You’re launching a new product. The campaign is ready, the reel is edited, and you pick a track from Instagram’s in-app music library. You assume it’s fine to use. That assumption may have cost Nykaa 2 crore rupees.
The case
In April, Zee Entertainment sued Nykaa, a beauty and fashion e-commerce platform, at the Delhi High Court, asking approximately INR 2 crore in damages. Zee alleged that Nykaa used its copyrighted songs in its Instagram reels for promoting its products, without a licence. The songs were drawn from Instagram’s in-app music library.
The dispute turns on a single, widely misunderstood point. Zee does hold a licensing agreement with Meta that permits Instagram users to access its music through the in-app library. That licence however, is for personal use. In fact, Instagram’s music library policy clearly limits the use of the library for personal, non-commercial use only. Meta’s Music Guidelines also state that using music for commercial purposes is prohibited unless you have a separate licence. Many brands simply miss this.
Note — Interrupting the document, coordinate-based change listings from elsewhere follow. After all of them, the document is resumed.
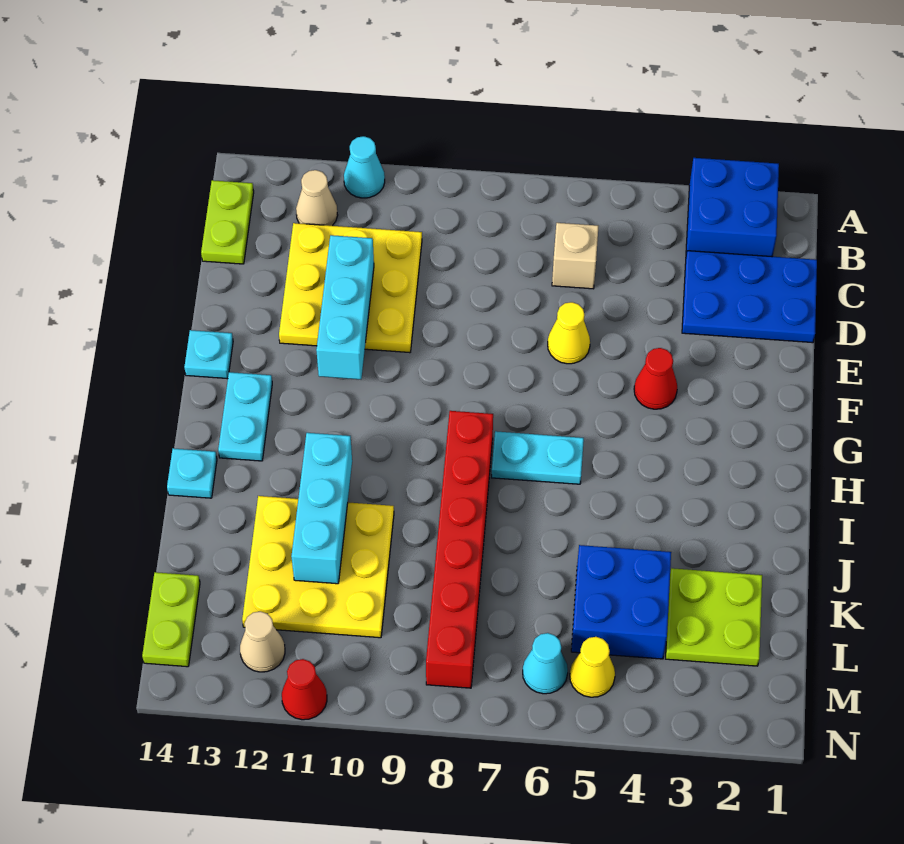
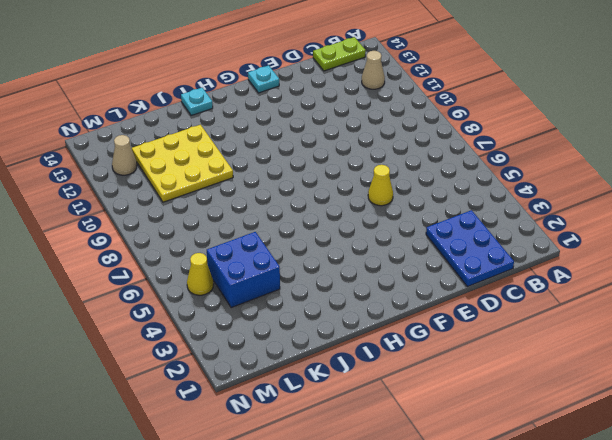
none -> blue brick A2:B3 level 1
none -> cyan cone A11 level 1
none -> tan brick C6 level 1

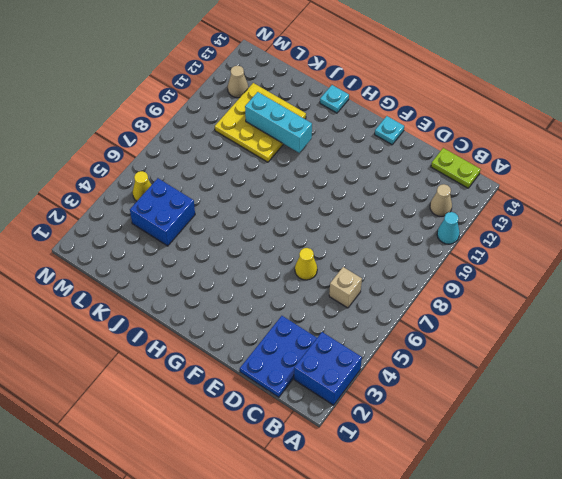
none -> yellow plate C10:E12 level 1
none -> red cone F4 level 1
none -> cyan plate G13:H13 level 1

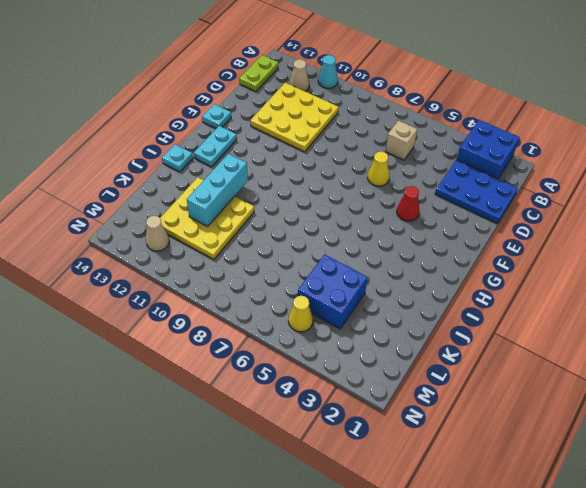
none -> cyan plate H6:H7 level 1
none -> red brick H8:M8 level 1
none -> lime plate K2:L3 level 1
Nykaa has since taken the flagged links down, but if the reels did infringe, taking them down now doesn’t change that.
The licensing gap
So how is a brand meant to use a popular track legally? Pairing music with visual content, whether for an ad, a reel, or a scene in a TV series, needs a specific permission called a synchronisation licence, or ‘sync licence’. This must be obtained directly from whoever owns the rights to the recording, in this case Zee.
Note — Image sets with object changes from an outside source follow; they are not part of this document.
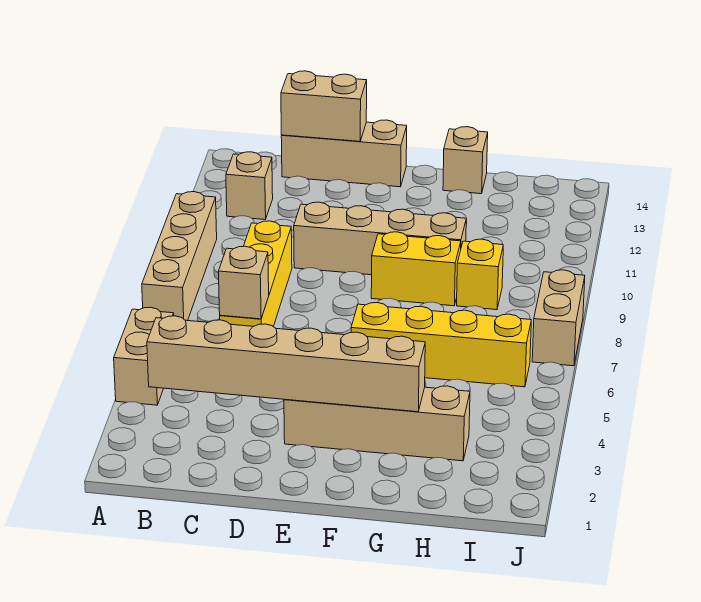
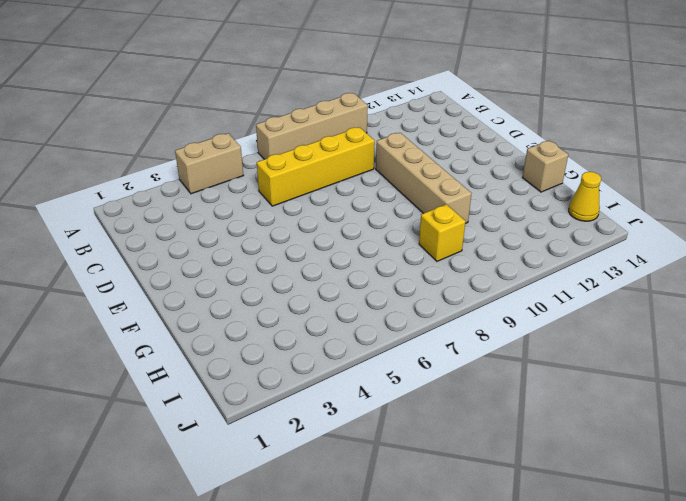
yellow cone I14 level 1 -> none
none -> tan brick B12 level 1
none -> tan brick C14:E14 level 1
none -> tan brick E3:H3 level 1

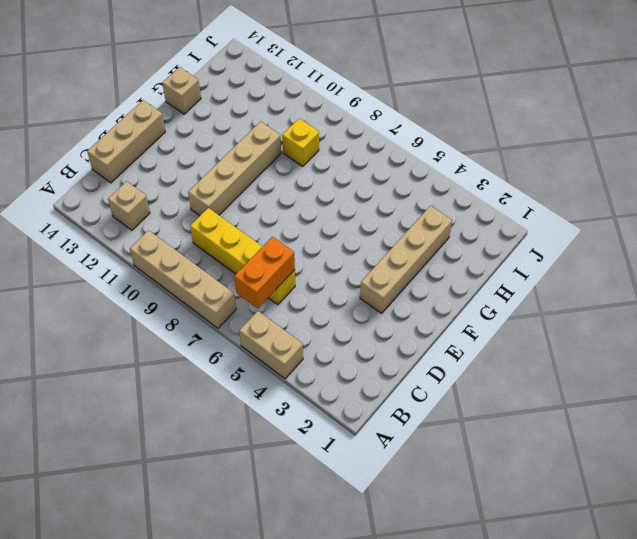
orange brick B6:C6 level 2 -> tan brick C6 level 2
none -> yellow brick F6:I6 level 1
none -> yellow brick F9:G9 level 1
none -> tan brick J7:J8 level 1

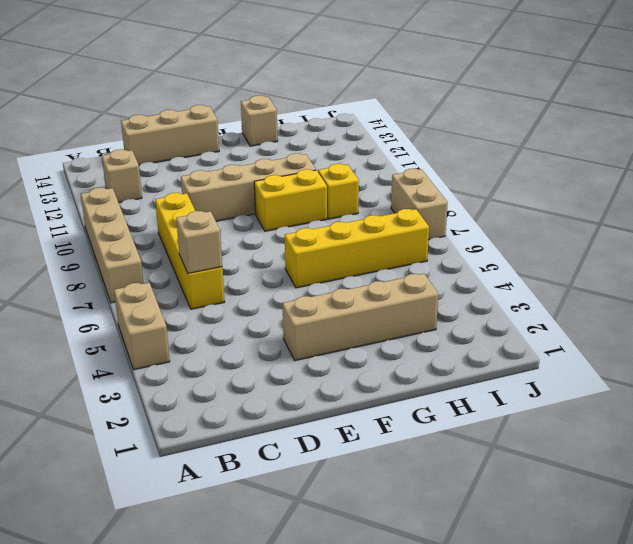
none -> tan brick B3:G3 level 2
none -> tan brick C14:D14 level 2

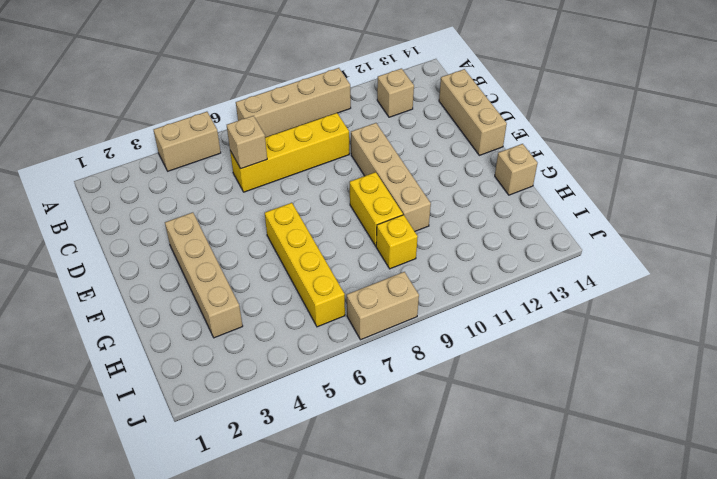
none -> tan brick B3:G3 level 2
none -> tan brick C14:D14 level 2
Meta also offers a simpler route. Its Sound Collection is a catalogue of royalty-free music cleared for commercial use, including in advertisements, so brands can use this without risking copyright liability.
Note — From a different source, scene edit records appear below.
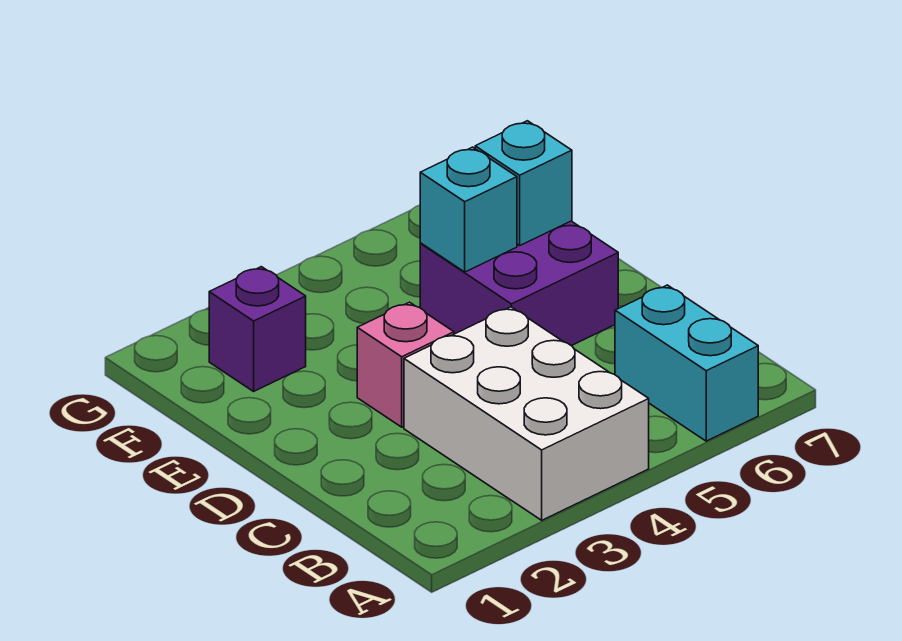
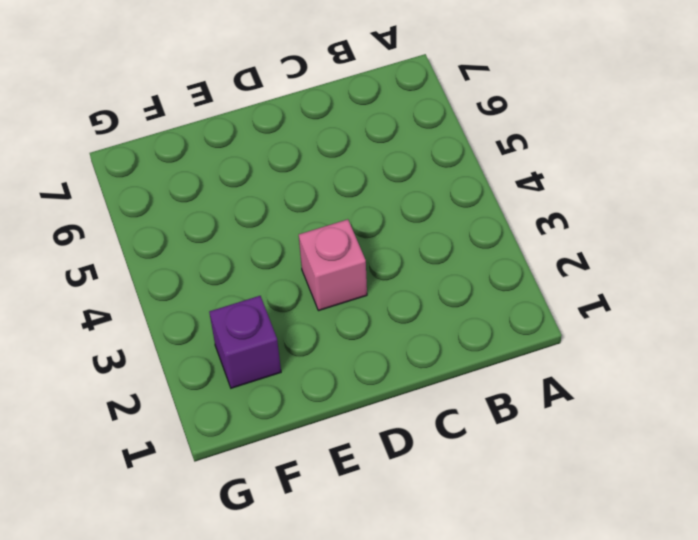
none -> white brick A3:C4 level 1
none -> cyan brick A6:B6 level 1

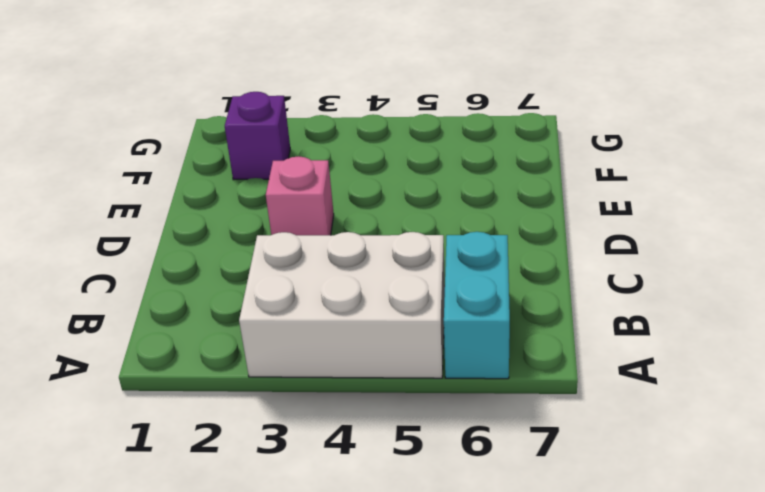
white brick A3:B5 level 1 -> white brick A3:C4 level 1
none -> purple brick D5:E6 level 1
none -> cyan brick E5 level 2

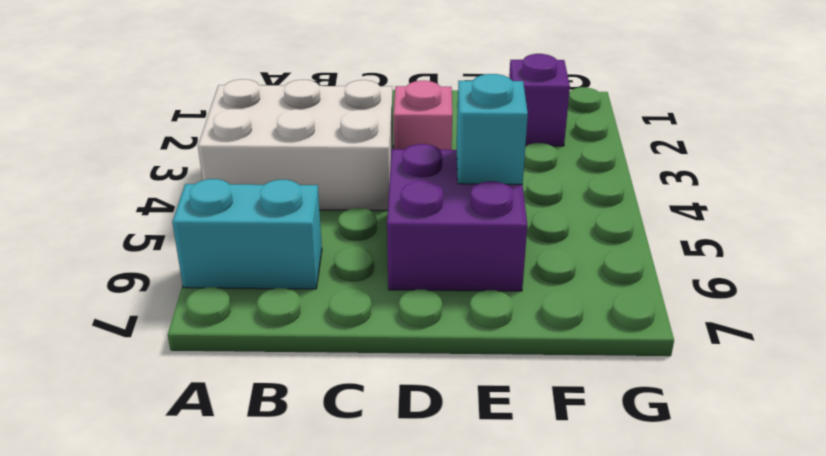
none -> cyan brick E6 level 2

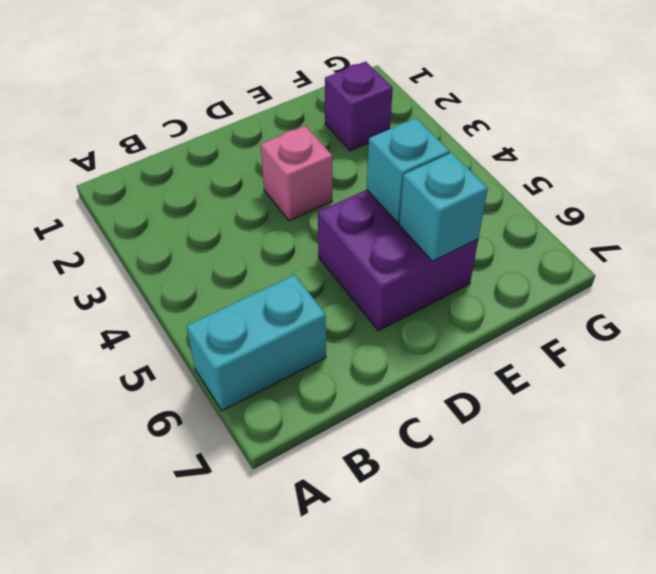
none -> white brick A3:C4 level 1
What counts as ‘commercial use’?
Meta’s terms hinge on one phrase: ‘commercial use.’ Courts have not defined ‘commercial use’ in the specific context of social media marketing. They have, however, interpreted it in other settings, such as fair dealing under copyright law and consumer disputes. A consistent that thread runs through these is whether the use is tied to profit, competition, or revenue.
In ESPN Star Sports v. Global Broadcast News Ltd. (2008 SCC OnLine Del 1385), the court was assessing whether news channels replaying licensed cricket footage could claim the ‘fair dealing’ exception for news reporting. It found that the licensed footage was aired repeatedly, promoted ahead of time and packed with advertisements, and so the use went beyond genuine reporting and amounted to commercial exploitation. The marker of commercial use was that the work was being deployed to draw audiences and earn revenue, not merely to report.
The Delhi high court took a similar view in ICC Development (International) Ltd. v. New Delhi Television Ltd. (2012 SCC OnLine Del 4919), holding that running ads around a programme built on another’s footage was a way of earning profit at the rightsholder's expense, not genuine reporting.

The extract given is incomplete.